Until rereading it all at once, it would have been difficult to imagine that it was as good as I remembered during its original print run. But, in ways similar to a beloved song coming up on a playlist that hasn't hit your ears for awhile, Die has been brought back into my life, and all the familiar feelings of joy and pain have come back along with it. Because that's what this book is, in many ways: the joy of seeing a wholly unique piece of art and storytelling unfold in front of you, the pain of not only some of the content, but of seeing it end. Like any good narrative, the satisfaction of getting to the finale is two-fold: an honest respect for what the creator has done, and the bittersweet sadness of knowing there is no longer a time where you don't know how it finishes. That's one of the many beautiful things about this book: that it impacts so severely that you're almost mad at it for being so good, for daring to end. You're glad you experienced it, but incensed that it can exist and then stop adding to itself.
How does a book that originally dubbed itself the very silly “goth Jumanji” have the audacity to be this good? That humor, the groan-inducing jokes of co-creator Kieron Gillen add to the allure, as does his penchant for flowery prose and a heaping helping of references that are may or may not register with the audience. But within that is an impeccable sense of storytelling, of bringing the reader on a journey that is both unexpected and completely in line with a fantasy narrative. By couching the story in a role-playing game, we get the sense that our main cast - Chuck, Angela, Matt, Isabelle, Ash and Sol - are themselves the real people which we get to see take on a role. And in a sense, we are, as we see created characters acting as the real-life substitutes for their own fictional avatars, adding an additional layer of intrigue. Like many role-playing games, we get to see the party use these characters to deal with their own interests, hang-ups, and secrets, of getting to work through grief and issues in a way that is safe and under its own layer of fictional security.
Artist and co-creator Stephanie Hans is brilliant throughout this series, her painted art style really lending itself to this setting. With an emotion-based palette of colors, she really brings that emotive focus to each page, pulling so much out of each interaction in the story. From the character design to the landscapes of each realm within the land of Die, Hans' style gives us everything we need and more.
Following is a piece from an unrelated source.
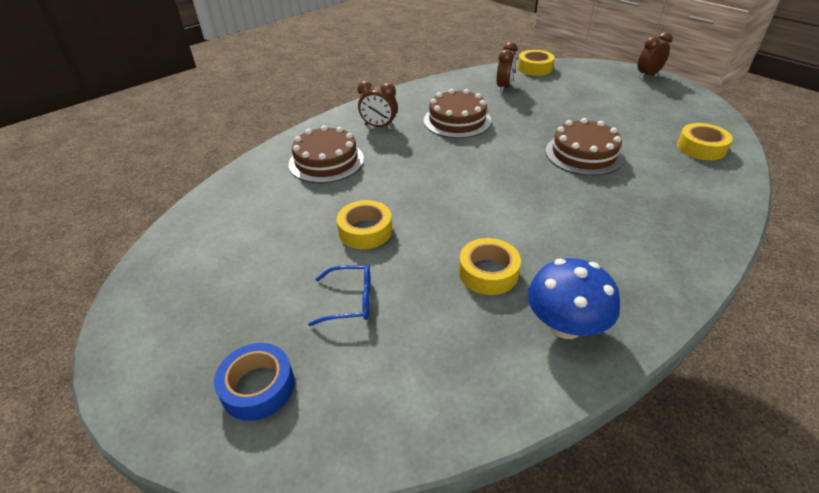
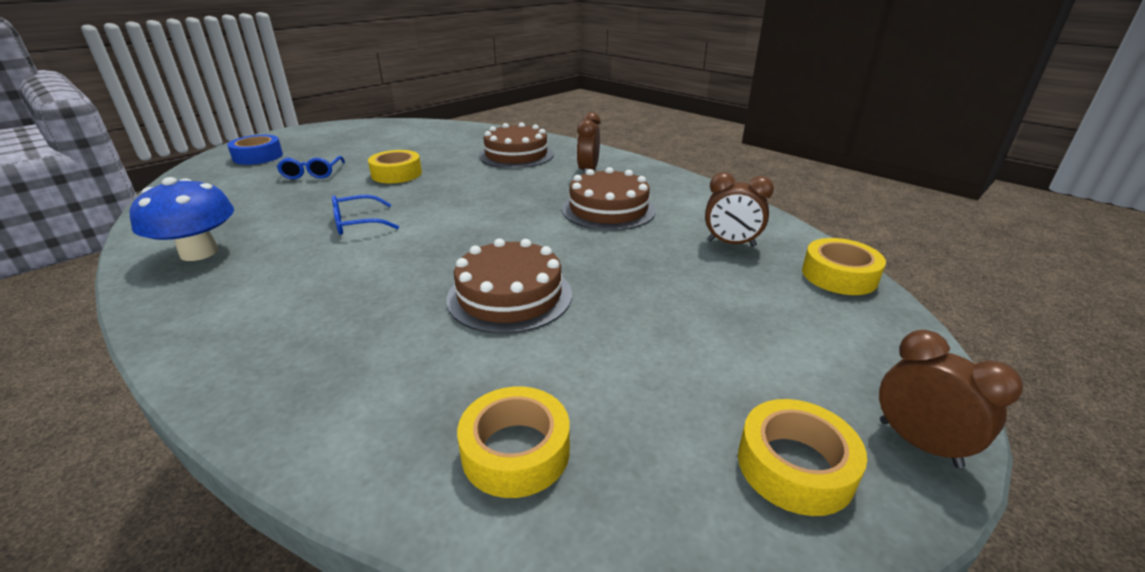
camera: 85 degrees right, 10 degrees down
(488, 272) = (301, 221): yellow tape -> yellow tape (795, 466)
(490, 234) = (357, 223): none -> blue glasses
All of that to say that I unabashedly love this book. It's a beautiful exploration of loss, grief, and finding your way through life in whatever way you can. Making mistakes, building and breaking relationships, and discovering who you are, all through the guise of fiction and fantasy. Gillen and Hans have built an incredible world, filled with literary greats, horrors beyond imagination, and unique spins on classic fantasy tropes. There is so much to discover in this world, and through the twenty issues of this series, we don't even get all of it, with Gillen and Hans seeming to leave parts of it blank, allowing us to imagine or create aspects of this land on our own, something that is perfect for role-playing games, where the module is just a landscape for the journey. This makes sense, given that this is not only a role-playing game fit inside a comic book, it's a role-playing game from a comic that is its own actual tabletop game. That additional layer actually gives a lot of credence to the way the series progresses, as we get a full campaign with just enough left unexplained that we could dive into this world on our own and get something only our own adventuring party would experience.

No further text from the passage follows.